Blogs > Eat & Drink > In the Kitchen
Vegetable Strata
by Cris B.
A superb, delectable side dish that is sure to delight even those that rarely get their daily requirement of vegetables. You will make a convert out of them, once they bite into this colorful, delicious and nutritious medley.
Ingredients
2 cups Green Beans - fresh or thawed
2 cups Celery - bias cut
2 cups Carrots - sliced
1 large Onion - thinly sliced
4 Tomatoes - cut in wedges
1 green or red Bell Pepper - sliced
1 8-ounce can Water Chestnuts - drained
1/4 cup Butter
Dry Mix:
1-1/2 Tablespoons Tapioca
3/4 teaspoon Seasoned Salt
1 Tablespoon Sugar
1 teaspoon Salt
1/2 teaspoon Pepper
Directions
- Preheat oven to 350-degrees.
- In a buttered 1-quart baking dish layer half of the vegetables in the order listed above.
- Sprinkle all of the dry mix evenly over the top of the first layer.
- Add a second layer of the vegetables, again in the order listed.
- Dot the top with butter (1/4 c. = 1/2 stick of butter)

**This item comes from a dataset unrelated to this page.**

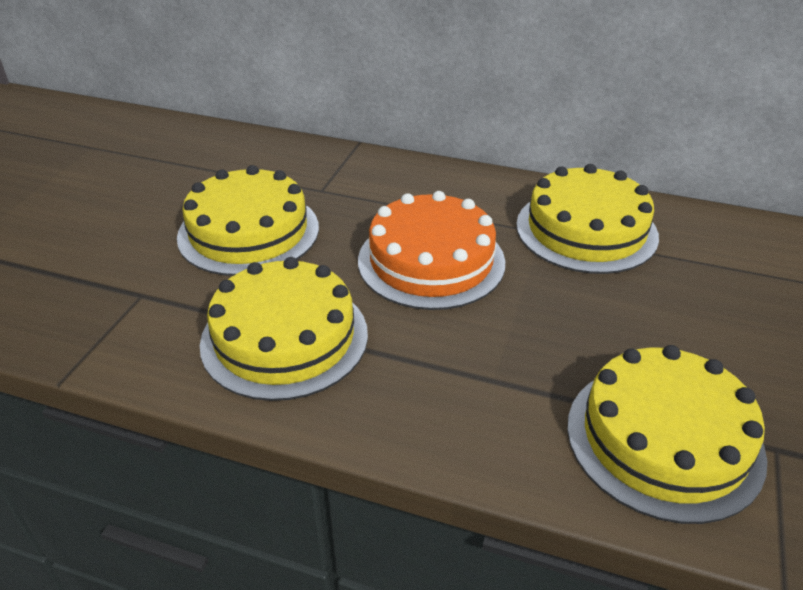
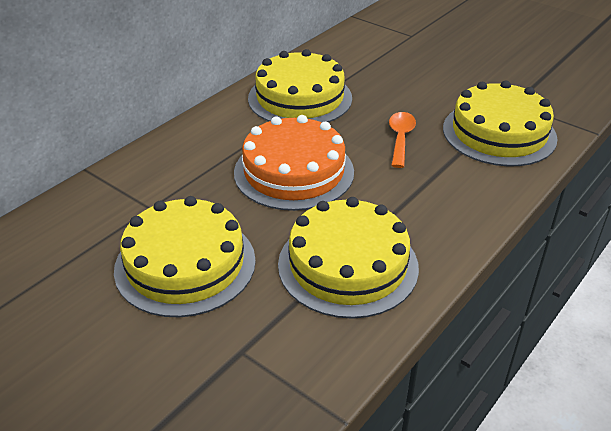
camera: 70 degrees left, 0 degrees up
(564, 333) = (400, 138): none -> orange spoon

- Bake covered for one hour; uncover and bake an additional 20-minutes.
Serves 4-6. To serve 6 or more, double the recipe (do not double the salt). With the doubled recipe, I turn up the oven to 375-degrees for the last 10-minutes of cooking. If you are taking this dish to a party, bake ahead and reheat just before serving.